Patients having persistent hypoperfusion despite adequate fluid resuscitation and antimicrobial treatment should be reassessed for fluid responsiveness (see 'Hemodynamic' above) adequacy of the antimicrobial regimen and septic focus control (see 'Septic focus identification and source control' above) as well as the accuracy of the diagnosis and the possibility that unexpected complications or coexisting problems have occurred (eg, pneumothorax following CVC insertion) (see "Evaluation of and initial approach to the adult patient with undifferentiated hypotension and shock"). Other options including vasopressors, glucocorticoids, inotropic therapy, and blood transfusion are discussed in this section.

Vasopressors

• Intravenous vasopressors are useful in patients who remain hypotensive despite adequate fluid resuscitation or who develop cardiogenic pulmonary edema.

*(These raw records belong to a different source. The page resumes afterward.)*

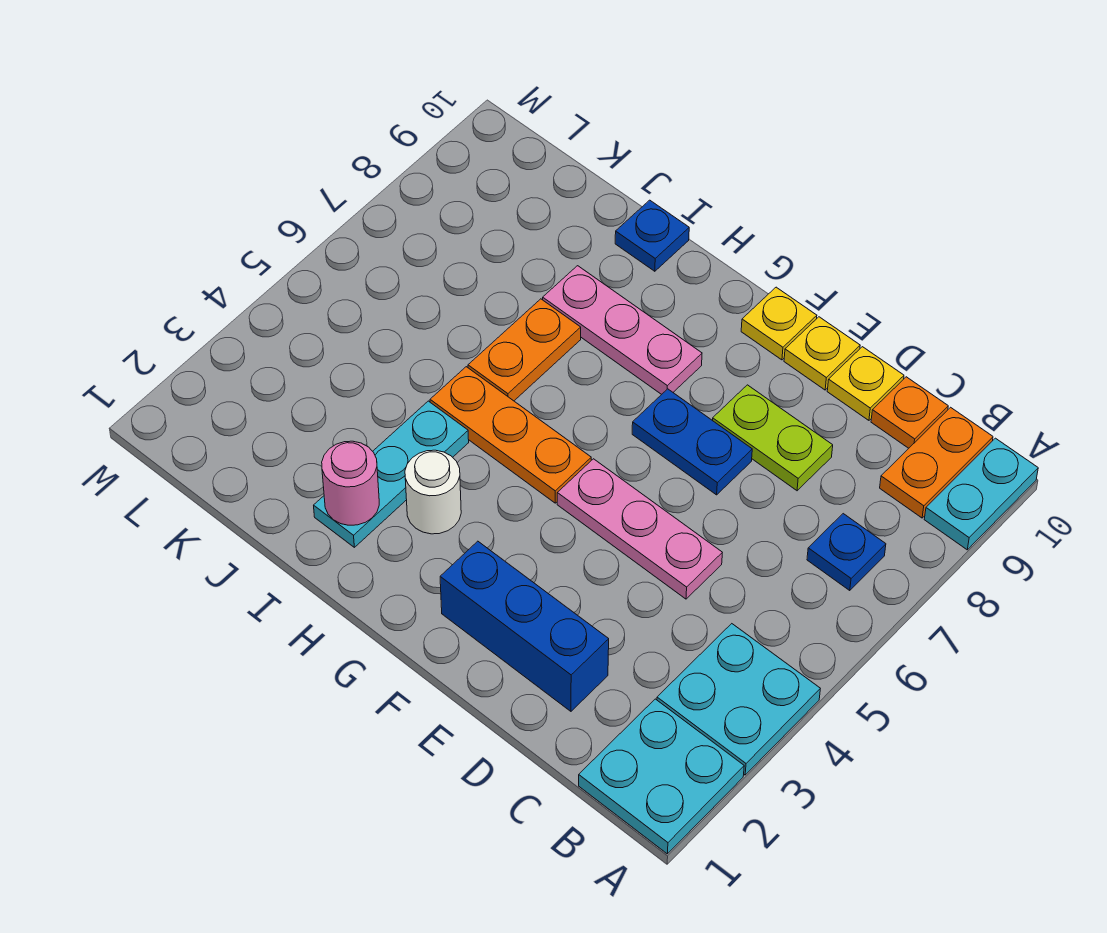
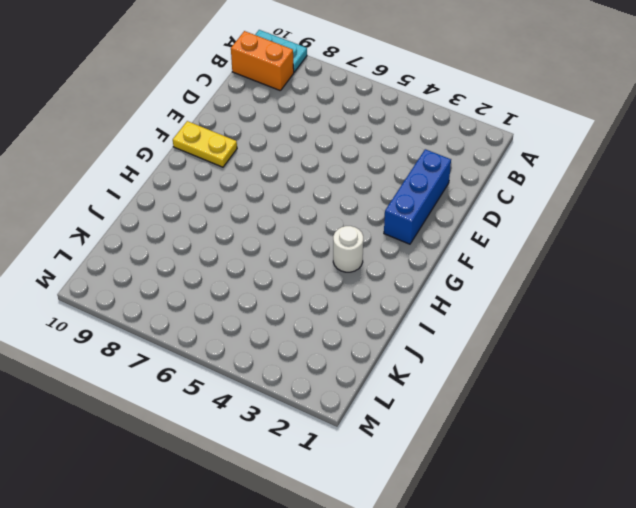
orange brick B9:B10 level 1 -> orange plate B9:B10 level 1
yellow plate F9:F10 level 1 -> yellow plate F10 level 1
none -> cyan plate A1:B2 level 1
none -> cyan plate A3:B4 level 1
none -> blue plate B7 level 1

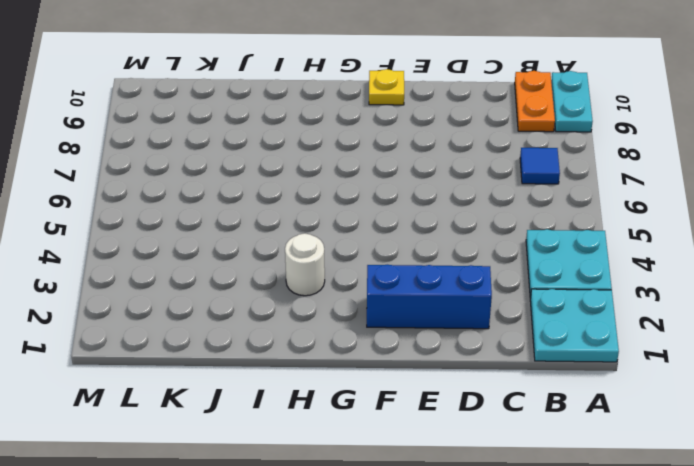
blue tile B7 level 1 -> blue plate B7 level 1
none -> orange plate C10 level 1
none -> pink plate D5:F5 level 1
none -> lime plate D8:E8 level 1

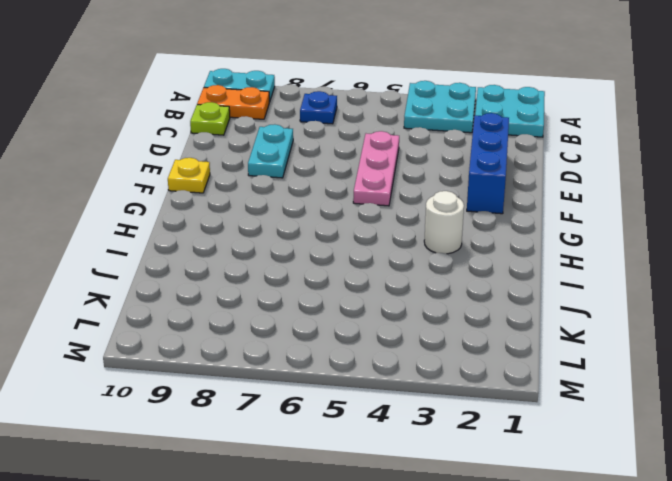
lime plate C10 level 1 -> orange plate C10 level 1
cyan plate D8:E8 level 1 -> lime plate D8:E8 level 1
none -> yellow plate D10 level 1
none -> blue plate E7:F7 level 1
none -> yellow plate E10 level 1

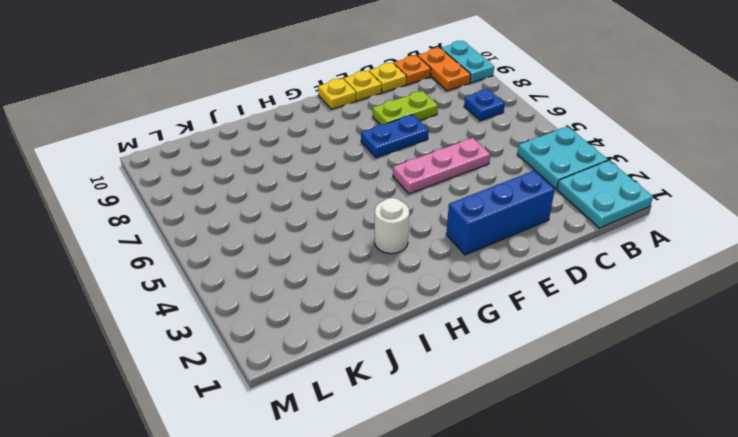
none -> orange plate G5:I5 level 1
none -> pink plate G8:I8 level 1
none -> cyan plate I2:I4 level 1

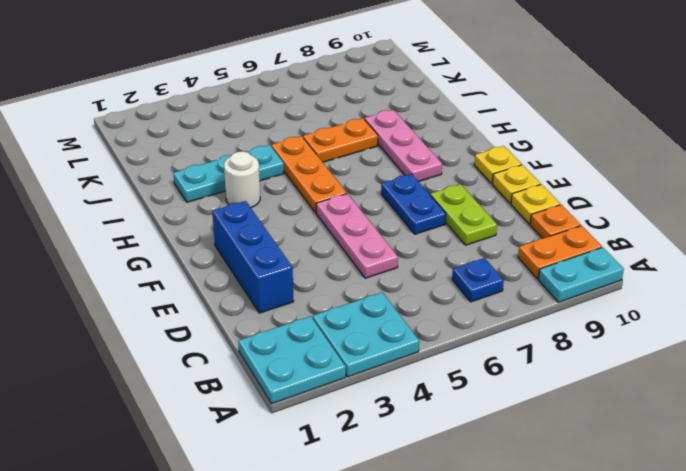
none -> blue plate I10 level 1
none -> pink round brick I2 level 2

• Guidelines state a preference for central venous and arterial access especially when vasopressor administration is prolonged or high dose, or multiple vasopressors are administered through the same catheter [3]; while this is appropriate, waiting for placement should not delay their administration and the risks of catheter placement should also be taken into account.
• Data that support norepinephrine as the first-line single agent in septic shock are derived from numerous trials that have compared one vasopressor to another [86-92].
• The addition of a second or third agent to norepinephrine may be required (eg, epinephrine, dobutamine, or vasopressin) with little data to support agent selection. For patients with refractory septic shock associated with a low cardiac output, an inotropic agent may be added.